GERMAN CALL MONEY DROPS BACK AT MONTH START
  Call money rates fell to 3.85/95 pct
  from five pct yesterday in moderate trading as month end
  tightness disappeared and operators took positions for April.
      Dealers said they expected rates to remain within a 3.70 to
  four pct range this month. A minor tax payment period on behalf
  of customers mid-month, the long Easter weekend and pension
  payments were unlikely to tighten rates significantly.
      Next Wednesday, 14.9 billion marks are leaving the system
  on the expiry of a securities repurchase pact. But dealers said
  they expected the Bundesbank to fully replace the outflow with
  a new tender at a fixed rate of 3.80 pct.

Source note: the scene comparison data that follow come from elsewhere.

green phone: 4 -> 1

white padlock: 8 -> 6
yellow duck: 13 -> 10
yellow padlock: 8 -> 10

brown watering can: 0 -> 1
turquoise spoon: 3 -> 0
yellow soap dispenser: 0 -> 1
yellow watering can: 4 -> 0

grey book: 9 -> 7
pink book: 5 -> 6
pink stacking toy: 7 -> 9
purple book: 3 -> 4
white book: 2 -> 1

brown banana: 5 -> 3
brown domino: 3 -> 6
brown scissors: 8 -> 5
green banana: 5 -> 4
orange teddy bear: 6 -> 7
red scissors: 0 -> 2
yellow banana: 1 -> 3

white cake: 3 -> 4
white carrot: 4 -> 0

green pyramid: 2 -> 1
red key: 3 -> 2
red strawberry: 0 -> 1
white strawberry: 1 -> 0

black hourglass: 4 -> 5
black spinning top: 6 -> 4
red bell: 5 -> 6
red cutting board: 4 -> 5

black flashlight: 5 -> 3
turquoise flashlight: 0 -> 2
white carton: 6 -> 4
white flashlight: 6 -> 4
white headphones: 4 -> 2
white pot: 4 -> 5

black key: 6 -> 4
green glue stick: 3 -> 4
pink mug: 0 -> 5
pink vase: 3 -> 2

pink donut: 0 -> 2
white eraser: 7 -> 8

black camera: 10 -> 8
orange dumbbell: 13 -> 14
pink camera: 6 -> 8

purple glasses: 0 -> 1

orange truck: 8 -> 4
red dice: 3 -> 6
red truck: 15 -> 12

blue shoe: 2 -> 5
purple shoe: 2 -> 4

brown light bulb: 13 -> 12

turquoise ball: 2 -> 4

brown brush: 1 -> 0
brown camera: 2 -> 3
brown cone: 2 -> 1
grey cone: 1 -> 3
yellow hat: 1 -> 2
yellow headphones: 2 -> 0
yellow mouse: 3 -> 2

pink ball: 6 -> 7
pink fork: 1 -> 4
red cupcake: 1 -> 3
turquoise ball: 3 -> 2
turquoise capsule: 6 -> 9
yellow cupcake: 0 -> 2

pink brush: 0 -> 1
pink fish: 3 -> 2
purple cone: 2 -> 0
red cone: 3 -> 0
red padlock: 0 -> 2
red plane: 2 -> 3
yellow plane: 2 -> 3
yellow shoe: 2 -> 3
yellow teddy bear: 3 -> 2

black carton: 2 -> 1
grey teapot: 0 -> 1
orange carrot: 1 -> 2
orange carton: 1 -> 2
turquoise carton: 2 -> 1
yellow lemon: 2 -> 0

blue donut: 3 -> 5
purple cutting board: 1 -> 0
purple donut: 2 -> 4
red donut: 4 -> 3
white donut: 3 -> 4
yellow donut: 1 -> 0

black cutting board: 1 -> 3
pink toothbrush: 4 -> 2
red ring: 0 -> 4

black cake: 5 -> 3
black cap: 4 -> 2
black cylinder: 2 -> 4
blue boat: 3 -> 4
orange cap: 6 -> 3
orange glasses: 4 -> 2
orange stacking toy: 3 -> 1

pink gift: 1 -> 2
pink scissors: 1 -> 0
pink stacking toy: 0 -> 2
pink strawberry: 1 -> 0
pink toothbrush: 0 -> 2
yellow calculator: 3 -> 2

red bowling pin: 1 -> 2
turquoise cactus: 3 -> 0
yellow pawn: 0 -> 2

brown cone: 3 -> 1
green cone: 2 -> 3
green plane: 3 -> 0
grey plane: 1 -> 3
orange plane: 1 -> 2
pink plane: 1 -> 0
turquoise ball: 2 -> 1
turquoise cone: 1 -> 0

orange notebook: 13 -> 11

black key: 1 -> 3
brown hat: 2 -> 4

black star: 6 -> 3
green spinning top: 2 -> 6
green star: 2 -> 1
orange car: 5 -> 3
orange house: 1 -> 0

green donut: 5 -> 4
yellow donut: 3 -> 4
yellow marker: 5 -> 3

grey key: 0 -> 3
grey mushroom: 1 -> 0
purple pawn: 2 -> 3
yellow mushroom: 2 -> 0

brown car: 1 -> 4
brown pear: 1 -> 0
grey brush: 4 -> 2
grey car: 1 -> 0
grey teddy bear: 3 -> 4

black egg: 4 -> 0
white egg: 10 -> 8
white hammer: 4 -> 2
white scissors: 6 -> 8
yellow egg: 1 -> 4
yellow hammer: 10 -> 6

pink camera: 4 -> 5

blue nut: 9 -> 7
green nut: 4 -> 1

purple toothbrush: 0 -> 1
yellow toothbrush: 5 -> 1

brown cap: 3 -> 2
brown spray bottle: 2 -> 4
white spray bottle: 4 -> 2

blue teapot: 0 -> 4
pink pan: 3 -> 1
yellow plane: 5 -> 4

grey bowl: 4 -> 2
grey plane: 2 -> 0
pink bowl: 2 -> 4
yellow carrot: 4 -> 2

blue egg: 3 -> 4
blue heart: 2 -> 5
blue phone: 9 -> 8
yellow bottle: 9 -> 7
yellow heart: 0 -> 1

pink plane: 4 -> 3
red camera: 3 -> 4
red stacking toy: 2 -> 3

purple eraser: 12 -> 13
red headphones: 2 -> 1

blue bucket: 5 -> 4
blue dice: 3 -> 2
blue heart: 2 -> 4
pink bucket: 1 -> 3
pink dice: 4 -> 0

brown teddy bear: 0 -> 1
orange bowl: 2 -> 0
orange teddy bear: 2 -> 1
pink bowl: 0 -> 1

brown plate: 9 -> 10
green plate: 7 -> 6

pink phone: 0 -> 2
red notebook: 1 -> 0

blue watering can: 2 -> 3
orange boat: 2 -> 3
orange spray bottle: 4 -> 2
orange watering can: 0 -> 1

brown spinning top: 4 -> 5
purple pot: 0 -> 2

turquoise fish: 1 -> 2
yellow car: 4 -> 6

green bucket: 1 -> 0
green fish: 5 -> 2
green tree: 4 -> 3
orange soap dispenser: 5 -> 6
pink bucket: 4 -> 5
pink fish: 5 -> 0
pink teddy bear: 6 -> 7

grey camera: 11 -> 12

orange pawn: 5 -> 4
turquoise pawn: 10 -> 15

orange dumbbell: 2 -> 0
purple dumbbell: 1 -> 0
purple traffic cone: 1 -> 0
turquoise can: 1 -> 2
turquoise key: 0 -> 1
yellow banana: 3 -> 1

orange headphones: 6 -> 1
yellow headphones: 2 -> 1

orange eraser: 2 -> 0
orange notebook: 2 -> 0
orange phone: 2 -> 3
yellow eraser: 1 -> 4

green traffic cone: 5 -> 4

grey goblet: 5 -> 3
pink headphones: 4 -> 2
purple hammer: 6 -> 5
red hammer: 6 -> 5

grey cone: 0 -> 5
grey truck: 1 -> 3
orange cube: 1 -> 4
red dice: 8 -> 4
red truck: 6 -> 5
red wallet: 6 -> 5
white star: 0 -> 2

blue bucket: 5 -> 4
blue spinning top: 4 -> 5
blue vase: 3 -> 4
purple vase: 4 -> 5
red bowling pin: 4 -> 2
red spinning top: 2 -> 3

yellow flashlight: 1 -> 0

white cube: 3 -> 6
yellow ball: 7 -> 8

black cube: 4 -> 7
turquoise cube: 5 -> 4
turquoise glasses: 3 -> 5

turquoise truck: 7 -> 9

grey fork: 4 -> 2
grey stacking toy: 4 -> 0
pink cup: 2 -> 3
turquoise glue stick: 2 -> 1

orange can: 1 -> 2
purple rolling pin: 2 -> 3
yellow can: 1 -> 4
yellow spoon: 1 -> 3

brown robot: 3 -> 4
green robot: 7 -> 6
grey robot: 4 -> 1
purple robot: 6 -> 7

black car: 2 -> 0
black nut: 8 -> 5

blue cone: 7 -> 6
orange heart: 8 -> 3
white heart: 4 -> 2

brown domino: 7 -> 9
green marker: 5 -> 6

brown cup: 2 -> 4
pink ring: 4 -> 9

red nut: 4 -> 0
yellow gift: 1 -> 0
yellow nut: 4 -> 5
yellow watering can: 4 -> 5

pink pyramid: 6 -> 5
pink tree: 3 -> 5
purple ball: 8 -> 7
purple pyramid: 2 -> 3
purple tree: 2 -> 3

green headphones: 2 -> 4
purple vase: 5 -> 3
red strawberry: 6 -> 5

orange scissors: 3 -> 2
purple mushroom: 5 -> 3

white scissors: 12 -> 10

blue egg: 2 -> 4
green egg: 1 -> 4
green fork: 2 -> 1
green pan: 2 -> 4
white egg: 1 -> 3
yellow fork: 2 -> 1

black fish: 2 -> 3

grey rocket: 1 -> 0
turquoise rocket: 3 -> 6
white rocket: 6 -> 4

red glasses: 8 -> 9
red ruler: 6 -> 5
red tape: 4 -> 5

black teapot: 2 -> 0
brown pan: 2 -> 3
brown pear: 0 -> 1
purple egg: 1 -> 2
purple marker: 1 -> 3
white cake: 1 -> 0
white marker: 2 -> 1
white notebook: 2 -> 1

      Commerzbank AG's management board chairman Walter Seipp
  called on the Bundesbank to reduce interest rates to protect
  the mark through bringing the allocation rate for securities
  repurchase agreements down.
      But dealers said the Bundesbank was unlikely to ease credit
  policies at the moment. There was little domestic and foreign
  pressure for lower rates and no signs of a change.
      Yesterday one or two large West German banks effectively
  drained the domestic money market of liquidity in order to
  achieve higher rates from their overnight deposits, dealers
  said.
      Bundesbank figures showed banks held an average daily 50.7
  billion marks in minimum reserves at the central bank over the
  first 30 days of March, the exact requirement needed just one
  day before the end of the month.
      Actual holdings on Monday were 42.0 billion marks.
      Because rates soared to the level of the Lombard emergency
  funding rate yesterday, banks fell back on the loan facility to
  draw down a high 5.3 billion marks in an attempt to meet
  Bundesbank needs, the data showed.